Since participants in an open-access poll are volunteers rather than a random sample, such polls represent the most interested individuals, just as in voting. In the case of political polls, such participants might be more likely voters.

Because no sampling frame is used to draw the sample of participants, open-access polls may not have participants that represent the larger population. Indeed, they may be composed simply of individuals who happen to hear about the poll. As a consequence, the results of the poll cannot be generalized, but are only representative of the participants of the poll.

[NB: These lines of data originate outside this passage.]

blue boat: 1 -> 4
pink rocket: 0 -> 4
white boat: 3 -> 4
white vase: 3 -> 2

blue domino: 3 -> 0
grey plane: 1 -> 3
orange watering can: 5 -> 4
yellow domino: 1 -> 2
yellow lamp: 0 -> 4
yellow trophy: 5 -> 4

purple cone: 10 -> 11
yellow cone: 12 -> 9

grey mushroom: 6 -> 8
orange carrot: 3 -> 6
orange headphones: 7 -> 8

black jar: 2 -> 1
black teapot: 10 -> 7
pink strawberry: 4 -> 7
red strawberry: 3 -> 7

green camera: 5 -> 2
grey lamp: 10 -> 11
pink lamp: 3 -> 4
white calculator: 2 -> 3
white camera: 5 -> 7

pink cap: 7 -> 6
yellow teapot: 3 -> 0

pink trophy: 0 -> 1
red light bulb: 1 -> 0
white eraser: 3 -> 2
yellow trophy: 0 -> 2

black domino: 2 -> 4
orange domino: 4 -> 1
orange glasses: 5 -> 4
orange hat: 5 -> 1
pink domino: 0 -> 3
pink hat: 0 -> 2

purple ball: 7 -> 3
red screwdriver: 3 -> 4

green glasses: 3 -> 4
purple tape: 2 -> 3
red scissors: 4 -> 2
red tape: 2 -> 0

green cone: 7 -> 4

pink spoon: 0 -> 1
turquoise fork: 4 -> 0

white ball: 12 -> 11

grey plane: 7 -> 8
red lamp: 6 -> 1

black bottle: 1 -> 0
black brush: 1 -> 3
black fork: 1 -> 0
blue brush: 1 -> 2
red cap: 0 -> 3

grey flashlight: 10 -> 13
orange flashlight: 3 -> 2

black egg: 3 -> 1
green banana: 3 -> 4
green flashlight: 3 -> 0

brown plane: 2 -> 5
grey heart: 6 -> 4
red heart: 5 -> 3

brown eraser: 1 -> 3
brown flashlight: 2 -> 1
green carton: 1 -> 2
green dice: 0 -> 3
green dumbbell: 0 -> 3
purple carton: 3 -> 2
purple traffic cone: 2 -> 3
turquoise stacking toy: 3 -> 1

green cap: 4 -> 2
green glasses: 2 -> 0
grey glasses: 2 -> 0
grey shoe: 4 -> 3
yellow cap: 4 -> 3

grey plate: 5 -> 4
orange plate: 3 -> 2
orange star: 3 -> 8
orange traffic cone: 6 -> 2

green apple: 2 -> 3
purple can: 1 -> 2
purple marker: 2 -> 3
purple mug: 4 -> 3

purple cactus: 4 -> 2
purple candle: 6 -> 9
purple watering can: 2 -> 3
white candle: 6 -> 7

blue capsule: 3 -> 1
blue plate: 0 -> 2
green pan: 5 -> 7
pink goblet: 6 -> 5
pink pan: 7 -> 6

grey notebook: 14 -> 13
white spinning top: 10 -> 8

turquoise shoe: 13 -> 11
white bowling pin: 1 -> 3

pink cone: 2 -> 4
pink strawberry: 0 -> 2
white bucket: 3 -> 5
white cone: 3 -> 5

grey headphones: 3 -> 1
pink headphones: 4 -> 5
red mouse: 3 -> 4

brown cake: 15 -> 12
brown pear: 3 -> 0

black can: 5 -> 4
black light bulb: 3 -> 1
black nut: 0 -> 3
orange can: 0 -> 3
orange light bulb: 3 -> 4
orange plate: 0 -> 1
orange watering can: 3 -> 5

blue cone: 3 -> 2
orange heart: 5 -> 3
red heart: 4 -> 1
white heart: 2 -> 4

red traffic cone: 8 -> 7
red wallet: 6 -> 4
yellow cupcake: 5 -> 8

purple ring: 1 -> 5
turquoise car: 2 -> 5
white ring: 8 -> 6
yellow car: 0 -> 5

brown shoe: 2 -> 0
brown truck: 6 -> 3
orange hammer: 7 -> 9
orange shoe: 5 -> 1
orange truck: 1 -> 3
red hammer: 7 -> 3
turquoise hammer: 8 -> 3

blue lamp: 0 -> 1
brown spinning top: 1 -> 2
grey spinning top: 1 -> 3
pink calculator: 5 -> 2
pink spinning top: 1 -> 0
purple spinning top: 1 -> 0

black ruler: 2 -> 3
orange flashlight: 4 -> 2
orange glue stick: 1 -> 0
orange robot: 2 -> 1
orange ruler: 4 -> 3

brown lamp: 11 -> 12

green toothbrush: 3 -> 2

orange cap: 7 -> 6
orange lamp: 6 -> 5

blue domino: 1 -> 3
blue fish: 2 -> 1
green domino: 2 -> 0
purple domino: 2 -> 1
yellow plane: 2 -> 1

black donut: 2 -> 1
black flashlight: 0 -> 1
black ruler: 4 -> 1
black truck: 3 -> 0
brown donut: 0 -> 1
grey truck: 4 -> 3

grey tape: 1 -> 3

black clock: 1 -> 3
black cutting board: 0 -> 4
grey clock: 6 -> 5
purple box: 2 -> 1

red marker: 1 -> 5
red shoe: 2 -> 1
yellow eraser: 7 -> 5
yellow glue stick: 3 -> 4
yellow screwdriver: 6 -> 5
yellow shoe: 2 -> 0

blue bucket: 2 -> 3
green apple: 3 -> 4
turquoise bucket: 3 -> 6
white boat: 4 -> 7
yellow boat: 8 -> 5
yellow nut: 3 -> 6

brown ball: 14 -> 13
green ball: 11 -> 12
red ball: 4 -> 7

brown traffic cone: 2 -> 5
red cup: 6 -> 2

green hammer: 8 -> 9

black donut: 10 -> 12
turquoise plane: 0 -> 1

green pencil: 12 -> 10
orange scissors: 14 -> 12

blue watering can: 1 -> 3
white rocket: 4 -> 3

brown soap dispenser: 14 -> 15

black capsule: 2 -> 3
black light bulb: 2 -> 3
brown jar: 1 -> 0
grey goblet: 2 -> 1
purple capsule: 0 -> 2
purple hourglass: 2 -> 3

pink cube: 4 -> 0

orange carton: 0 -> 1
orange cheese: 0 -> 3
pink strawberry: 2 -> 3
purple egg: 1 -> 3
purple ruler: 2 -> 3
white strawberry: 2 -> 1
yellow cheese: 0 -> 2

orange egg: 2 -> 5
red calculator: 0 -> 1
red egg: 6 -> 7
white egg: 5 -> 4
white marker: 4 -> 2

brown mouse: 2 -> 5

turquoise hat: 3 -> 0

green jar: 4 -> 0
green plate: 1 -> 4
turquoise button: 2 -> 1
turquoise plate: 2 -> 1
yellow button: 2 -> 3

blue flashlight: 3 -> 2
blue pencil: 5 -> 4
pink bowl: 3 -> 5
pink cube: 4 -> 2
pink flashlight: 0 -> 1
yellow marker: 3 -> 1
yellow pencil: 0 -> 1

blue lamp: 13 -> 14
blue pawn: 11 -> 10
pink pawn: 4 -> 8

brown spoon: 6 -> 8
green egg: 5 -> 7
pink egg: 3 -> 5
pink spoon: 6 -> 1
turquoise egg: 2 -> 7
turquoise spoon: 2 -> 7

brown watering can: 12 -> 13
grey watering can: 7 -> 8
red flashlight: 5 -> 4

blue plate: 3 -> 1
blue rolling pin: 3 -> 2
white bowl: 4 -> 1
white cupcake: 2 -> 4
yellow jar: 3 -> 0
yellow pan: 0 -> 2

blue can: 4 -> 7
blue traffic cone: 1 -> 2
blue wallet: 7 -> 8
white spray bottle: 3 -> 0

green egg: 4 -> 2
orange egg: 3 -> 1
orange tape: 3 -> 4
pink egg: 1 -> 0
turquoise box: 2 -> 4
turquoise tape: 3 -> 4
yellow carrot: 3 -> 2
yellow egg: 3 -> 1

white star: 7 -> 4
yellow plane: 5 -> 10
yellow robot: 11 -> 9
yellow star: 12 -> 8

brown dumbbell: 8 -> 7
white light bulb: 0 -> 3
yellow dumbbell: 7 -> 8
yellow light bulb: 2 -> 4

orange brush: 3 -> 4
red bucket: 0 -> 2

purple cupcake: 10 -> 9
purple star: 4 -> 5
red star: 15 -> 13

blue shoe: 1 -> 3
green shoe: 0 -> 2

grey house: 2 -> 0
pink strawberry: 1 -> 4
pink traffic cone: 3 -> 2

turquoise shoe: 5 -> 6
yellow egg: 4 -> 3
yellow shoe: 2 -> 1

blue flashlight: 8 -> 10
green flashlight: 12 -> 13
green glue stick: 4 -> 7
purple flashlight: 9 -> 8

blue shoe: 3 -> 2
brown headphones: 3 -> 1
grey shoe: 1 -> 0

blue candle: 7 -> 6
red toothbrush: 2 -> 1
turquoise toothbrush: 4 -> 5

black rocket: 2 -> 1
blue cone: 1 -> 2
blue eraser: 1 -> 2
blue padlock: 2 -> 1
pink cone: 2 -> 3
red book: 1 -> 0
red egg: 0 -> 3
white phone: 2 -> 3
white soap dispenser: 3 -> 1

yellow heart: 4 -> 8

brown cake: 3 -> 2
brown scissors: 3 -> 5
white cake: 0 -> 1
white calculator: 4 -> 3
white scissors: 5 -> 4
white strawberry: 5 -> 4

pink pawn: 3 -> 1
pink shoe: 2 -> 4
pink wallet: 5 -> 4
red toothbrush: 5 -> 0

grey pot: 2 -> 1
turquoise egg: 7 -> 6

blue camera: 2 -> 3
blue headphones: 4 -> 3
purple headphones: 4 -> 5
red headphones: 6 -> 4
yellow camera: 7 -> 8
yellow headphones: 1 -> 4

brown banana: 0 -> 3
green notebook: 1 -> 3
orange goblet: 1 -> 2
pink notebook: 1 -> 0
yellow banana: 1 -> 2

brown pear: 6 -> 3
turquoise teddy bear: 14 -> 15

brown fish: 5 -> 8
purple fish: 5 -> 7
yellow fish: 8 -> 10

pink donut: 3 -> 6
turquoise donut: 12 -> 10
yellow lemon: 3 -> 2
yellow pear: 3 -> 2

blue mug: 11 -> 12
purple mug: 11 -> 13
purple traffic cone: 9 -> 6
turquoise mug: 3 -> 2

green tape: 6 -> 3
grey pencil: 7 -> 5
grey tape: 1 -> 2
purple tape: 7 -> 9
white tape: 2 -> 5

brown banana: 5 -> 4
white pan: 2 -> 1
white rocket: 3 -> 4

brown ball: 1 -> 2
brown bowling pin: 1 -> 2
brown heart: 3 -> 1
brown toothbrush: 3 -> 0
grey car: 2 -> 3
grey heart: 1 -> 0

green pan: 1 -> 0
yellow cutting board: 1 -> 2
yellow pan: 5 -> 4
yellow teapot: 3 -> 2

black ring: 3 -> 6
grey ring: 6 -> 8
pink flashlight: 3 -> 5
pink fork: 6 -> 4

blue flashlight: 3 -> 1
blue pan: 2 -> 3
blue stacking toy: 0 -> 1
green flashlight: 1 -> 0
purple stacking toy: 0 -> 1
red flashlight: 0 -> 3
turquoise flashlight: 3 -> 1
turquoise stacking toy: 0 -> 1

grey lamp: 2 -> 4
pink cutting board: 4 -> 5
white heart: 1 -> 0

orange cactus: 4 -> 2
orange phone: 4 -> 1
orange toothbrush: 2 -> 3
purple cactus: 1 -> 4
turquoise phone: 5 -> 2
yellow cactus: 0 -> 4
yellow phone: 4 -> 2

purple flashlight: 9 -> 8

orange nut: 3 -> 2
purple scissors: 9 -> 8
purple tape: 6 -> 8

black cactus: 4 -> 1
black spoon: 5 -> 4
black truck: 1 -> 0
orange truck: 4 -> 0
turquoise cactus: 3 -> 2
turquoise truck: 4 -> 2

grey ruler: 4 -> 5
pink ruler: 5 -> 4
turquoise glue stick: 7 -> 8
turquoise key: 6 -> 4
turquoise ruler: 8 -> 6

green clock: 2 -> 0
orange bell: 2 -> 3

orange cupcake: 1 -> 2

One example of an error produced by an open access-poll was one taken by The Literary Digest to predict the 1936 United States presidential election. Similar polls by the magazine had correctly predicted the outcome of the four earlier presidential elections. The magazine's 1936 poll suggested that Alfred Landon would defeat Franklin D. Roosevelt by an overwhelming margin. In fact, the opposite happened. Later studies suggested that the main reason for the error was that Roosevelt's opponents were more vocal and thus more willing to respond to the magazine, compared to the silent majority who supported Roosevelt. By contrast, scientific opinion polls taken by George Gallup correctly showed a clear lead for Roosevelt, albeit still noticeably lower than what he achieved.

A way to minimize that bias is to weigh the results in order to make them more representative of the overall population. This does not make the results of the poll completely representative of the population but it does help increase the chances of the results representing the overall population.

==Online poll==

An online poll is a survey in which participants communicate responses via the Internet, typically by completing a questionnaire in a web page. Online polls may allow anyone to participate, or they may be restricted to a sample drawn from a larger panel. The use of online panels has become increasingly popular and is now the single biggest research method in Australia.

Proponents of scientific online polling state that in practice their results are no less reliable than traditional polls, and that the problems faced by traditional polling, such as inadequate data for quota design and poor response rates for phone polls, can also lead to systemic bias. Some others express the hope that careful choice of a panel of possible respondents may allow online polling to become a useful tool of analysis, but feel that this is rarely the case.

==Voodoo poll==

A voodoo poll (or pseudo-poll) is a pejorative description of an opinion poll with no statistical or scientific reliability, which is therefore not a good indicator of opinion on an issue. A voodoo poll will tend to involve self-selection, will be unrepresentative of the target population, and is often very easy to rig by those with a partisan interest in the results of the poll.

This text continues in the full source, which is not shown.